D) Cognitive load - keeping your story straight can be hard
Evidence for humans being poor lie detectors
Vrij (2000)
- reviewed 40 studies. 67% accuracy rate for detecting truths, 44% accuracy for detecting lies.
- “Truth bias” - we assume people are telling us the truth.
Bond & DePaulo (2006)
- results from 206 reports and 24,483 judges
- people achieve an average of 54% correct lie-truth judgments
- correctly classifying 47% of lies as deceptive and 61% of truths as non deceptive
Bond & DePaulo (2008)
- 142 studies reviewed with 19,801 judges of deception
- mean accuracy of 54.05% in discriminating lies from truths
CONCLUSION: People do not do much better than chance at detecting deception, even though people typically report extremely high confidence in their detection ability; this is misplaced confidence.
How good are the professionals?
- In the study where students had to lie to cops about having a pair of headphones, their accuracy rates were low.
- 60% accurate AT BEST
- Cops’ confidence for detection was high
- Correlation between confidence and actual accuracy was nearly 0
What is the “Truth Bias”
- People are especially likely to judge familiar vs. unfamiliar persons as truthful.
- “My partner has been honest with me in the past, therefore she/he is being truthful now” - the truth bias won’t pick up on cues
Detecting deception in children
- 3-7 yr olds induced to lie with a cool toy
- They haven’t fully developed their deception skills, but judges could not accurately detect the liars based on nonverbal cues
Is anyone good at detecting lies?
- no compelling evidence for this
- someone in the 86th percentile of detection ability is only 1% better than someone in the 16th percentile
Why are humans poor lie detectors?
Vrij et al. (2010)
- People lack the motivation to catch liars (ostrich effect)
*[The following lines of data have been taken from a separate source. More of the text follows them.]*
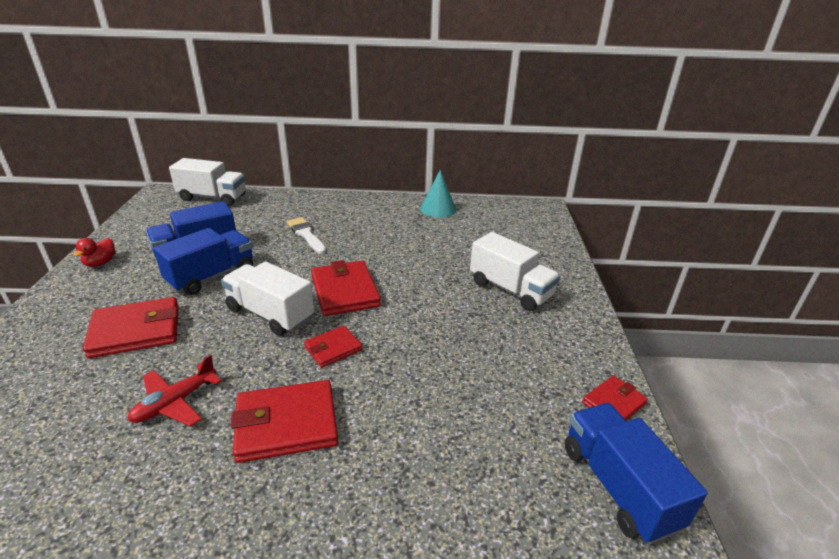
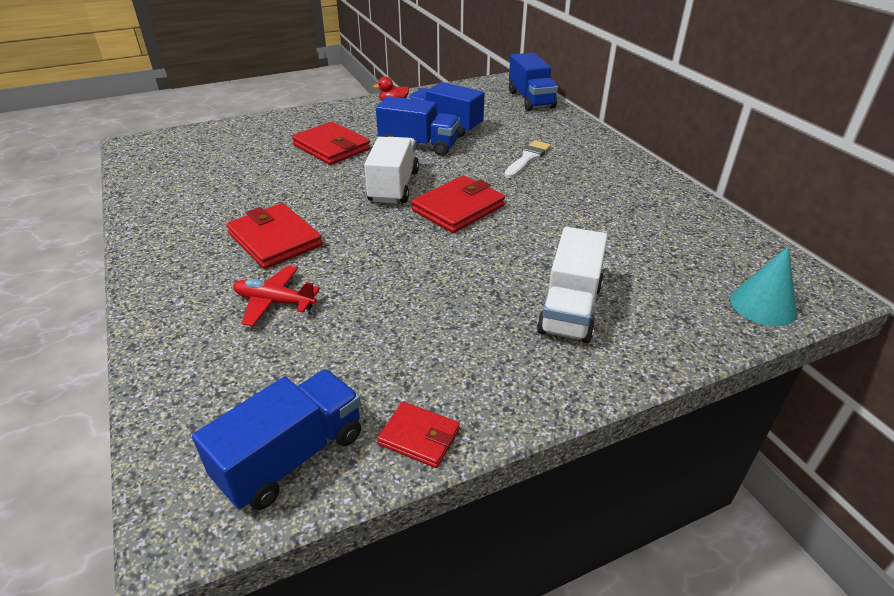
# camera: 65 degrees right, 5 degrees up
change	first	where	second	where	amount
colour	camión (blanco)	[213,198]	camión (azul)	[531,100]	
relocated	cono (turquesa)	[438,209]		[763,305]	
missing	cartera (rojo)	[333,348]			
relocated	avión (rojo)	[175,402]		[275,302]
- Absence of Pinoccio’s Nose effect - no single cue (nose growing) that indicates someone is lying
- Countermeasures - people attempt to deliberately conceal their lying qualities in high stakes situations to throw people off
- Embedded lies - lies embedded with the truth, don’t know how mud is true and how much is a lie. Nonverbals won’t change when you’re partially telling the truth
- No adequate feedback - no immediate feedback about how well we’re doing at detecting a lie. You may never know if they’re lying or not.